Beaucoup de gens prétendent actuellement pratiquer le dzogchen, et y progresser. Pour ma part, cela fait 20 ans que j'essaie de commencer à le pratiquer. J'espère avoir une vision claire de ce qu'est l'état naturel (après avoir connu une phase assez longue où j'avais conscience de n'en avoir aucune idée), quant à avoir assez de clarté pour pratiquer thögal, je dirais que cela m'arrive à peu près pendant une heure tous les 3 mois. Parfois, on a un état de clarté surnaturel, à chaque fois que ça m'arrive, j'essaie de comprendre ce qui me manque pour en arriver là sur une base régulière, et aussi comment fonctionne le dzogchen. A chaque fois je fais des découvertes bien étonnantes (jamais des choses qui seraient dites dans les textes, mais seulement sous-entendues partout).
Récemment, j'écoutais Scott Ross qui expliquait qu'on n'a pas la moindre idée de comment se jouait la musique baroque à l'époque, tout simplement parce que les auteurs de traités musicaux de l'époque n'ont pas inclus dans leurs traités ce qui leur semblait totalement évident. Le dzogchen c'est pareil. Il est sous-tendu par un certain nombre d'évidences tellement évidentes par les auteurs des traités, et tellement éloignées de notre réalité quotidienne, qu'on ne sait pas comment se joue le dzogchen. Je m'en suis convaincu avec les années. Un jour par exemple, j'ai "vu" que les canaux utilisés par tummo et thögal n'étaient pas les mêmes, et que les deuxièmes étaient dix fois plus fins, et donc cent fois plus efficaces. Quelque chose de cet ordre. Le problème, c'est d'arriver à distinguer ces canaux du canal central, c'est-à-dire à comprendre comment ils fonctionnent.
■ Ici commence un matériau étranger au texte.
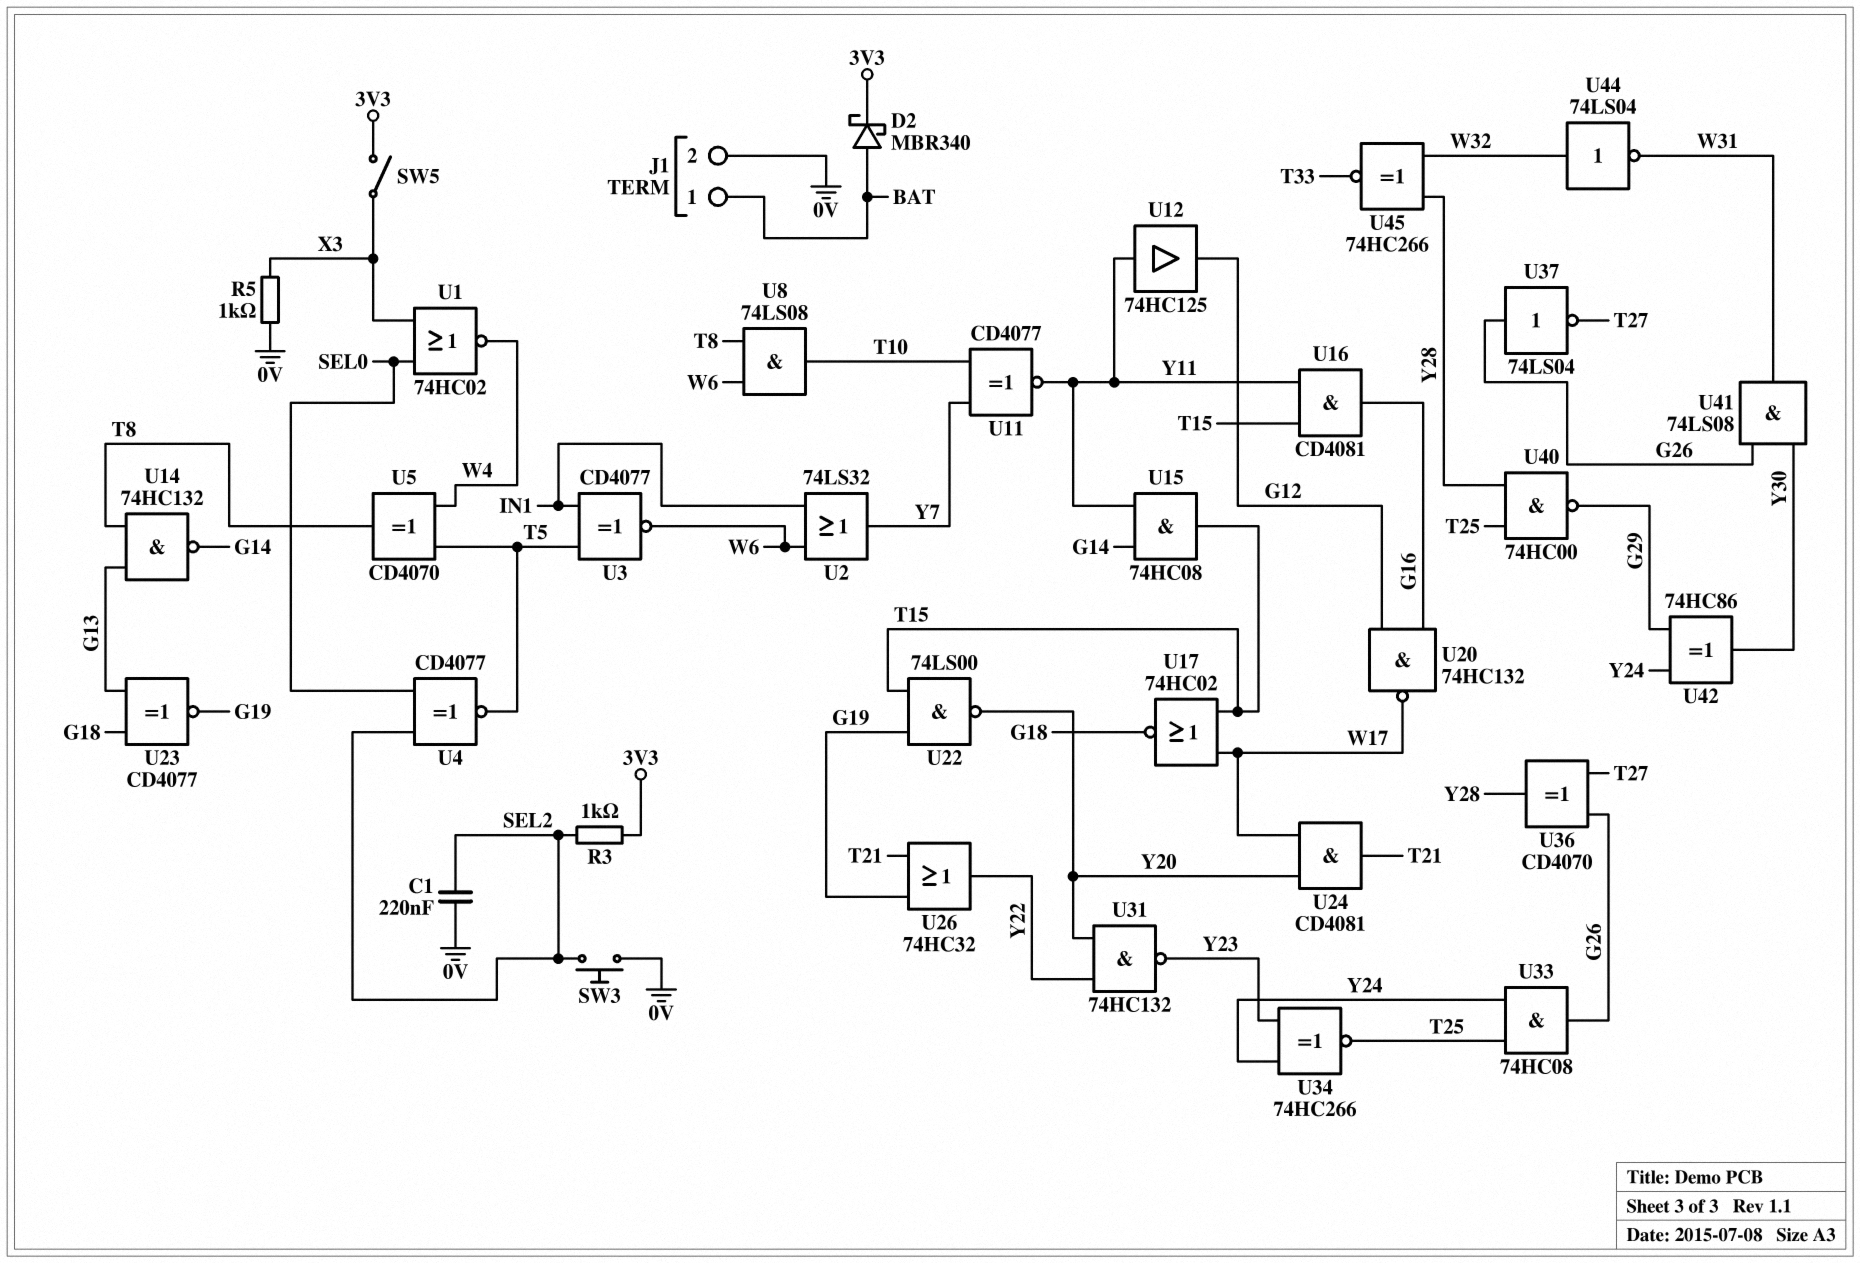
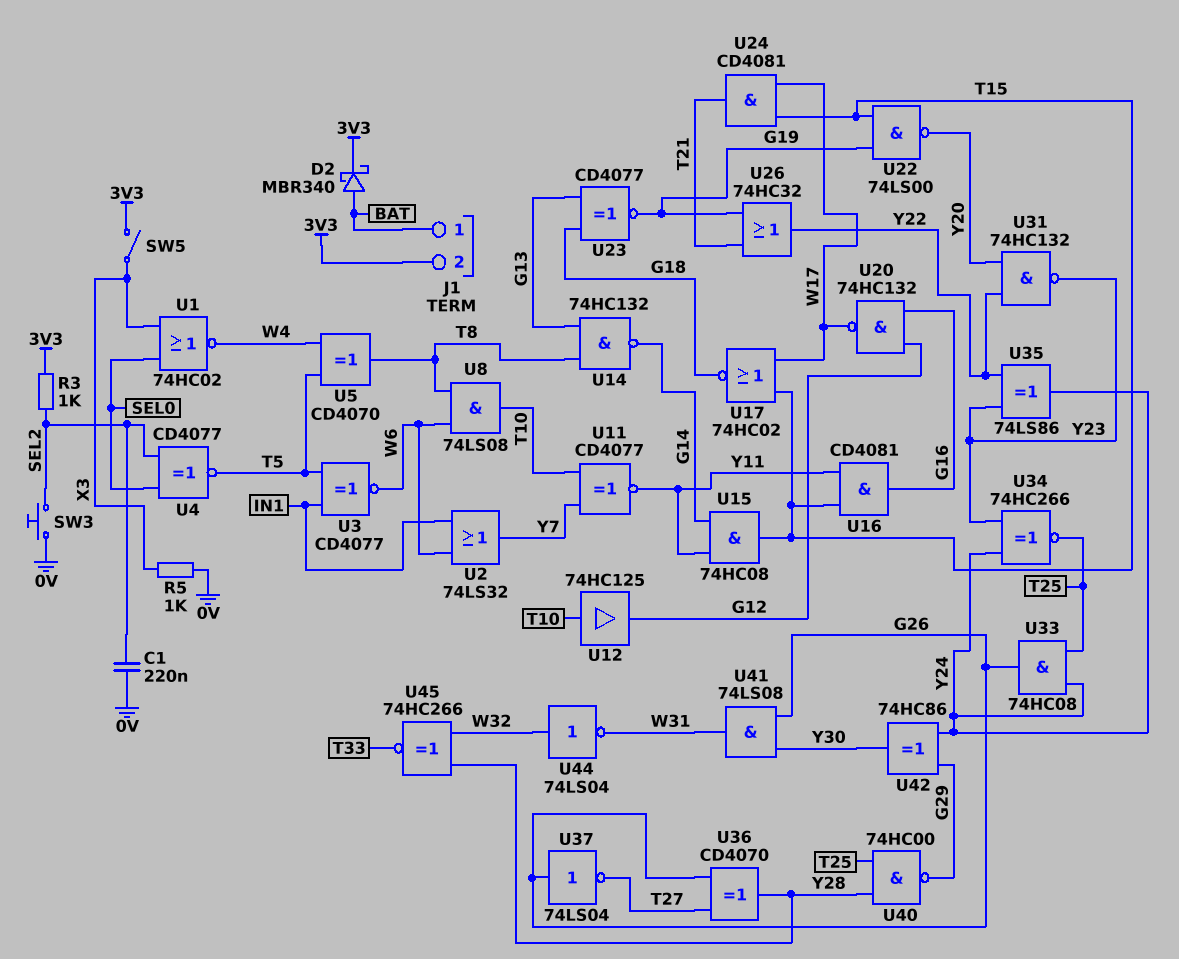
J1 pin 2: 0V -> 3V3
U12: buffer 74HC125 (in Y11, out G12) -> buffer 74HC125 (in T10, out G12)
U24: AND CD4081 (in W17, in Y20, out T21) -> AND CD4081 (in T15, in W17, out T21)
U35: none -> XOR 74LS86 (in Y22, in Y23, out Y24)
Par exemple, j'ai vu récemment que si on active les canaux visuels, ça ferme les autres. Toutes ces petites choses colorées qu'on perçoit bien avec les canaux visuels sont donc un piège - d'après ce que j'ai compris. ensuite il faut repérer quel est le "sentiment" particulier qui correspond aux canaux kati. A ce sujet, on dit qu'ils sont à l'intérieur du canal central. Au départ, on s'imagine donc assez naïvement qu'il faut chercher une paille avec un cheveu à l'intérieur. Quelque chose du genre. Alors qu'en réalité il faut chercher un sentiment d'amour, avec un autre sentiment encore plus fin et subtil qui en émergerait (et qui serait relié aux yeux).
Du coup, quand je vois les gars qui nous racontent qu'ils allument les lampes et ainsi de suite... ils sont d’une naïveté affligeante. De plus leur discours ne démontre aucune finesse. Or la finesse des canaux, c'est aussi une finesse de perception, au quotidien. On est ses canaux. CDRinpoche a laissé entendre qu'il en était autour de la 2è vision. Lui, on pouvait le croire, parce que tous ses gestes indiquaient une grande finesse, et ses propos aussi, quand il parlait de sa façon de voir les choses. Il expérimentait également la claire lumière du sommeil, tout en prétendant avoir honte de sa propre nullité. Alors les soi-disant pratiquants du dzogchen qui sont à peine lucides dans un rêve par ci par là...
Il est clair qu'il existe une voie de traverse qui permet de développer des visions sans rien développer d'autre. Les Olds se sont jetés dedans (il faut voir la prétention, quand ils se déclarent supérieurs à tous les maîtres tibétains), et tout un tas de naïfs à leur suite. Qui ne finiront pas en corps d'arc en ciel.
Du coup je comprends pourquoi JL Achard dit que c'est un signe et pas un fruit. Les visions c'est pareil. Or justement ce que font ces gens, c'est qu'ils prennent les visions, qui sont un signe d'autre chose de bien plus profond, pour un fruit. Ce serait comme regarder une croix et dire "C'est le Christ". En revanche, le corps illusoire est effectivement un fruit, on comprend pourquoi.
Je pense que les pratiquants actuels, en se concentrant sur les signes, développent une certaine faculté de leur cerveau de produire des visions, et rien d'autre, ce qui est assez logique. Et que ceci est bien visible pour un vrai pratiquant comme le Lopön, qui peut dire tout de suite que ça ne va pas en voyant les dessins qui sont faits à partir de là. Quand il dit "il manque quelque chose", allez savoir de quoi il parle. De l'une de ces évidences que nous avons perdues, sans doute.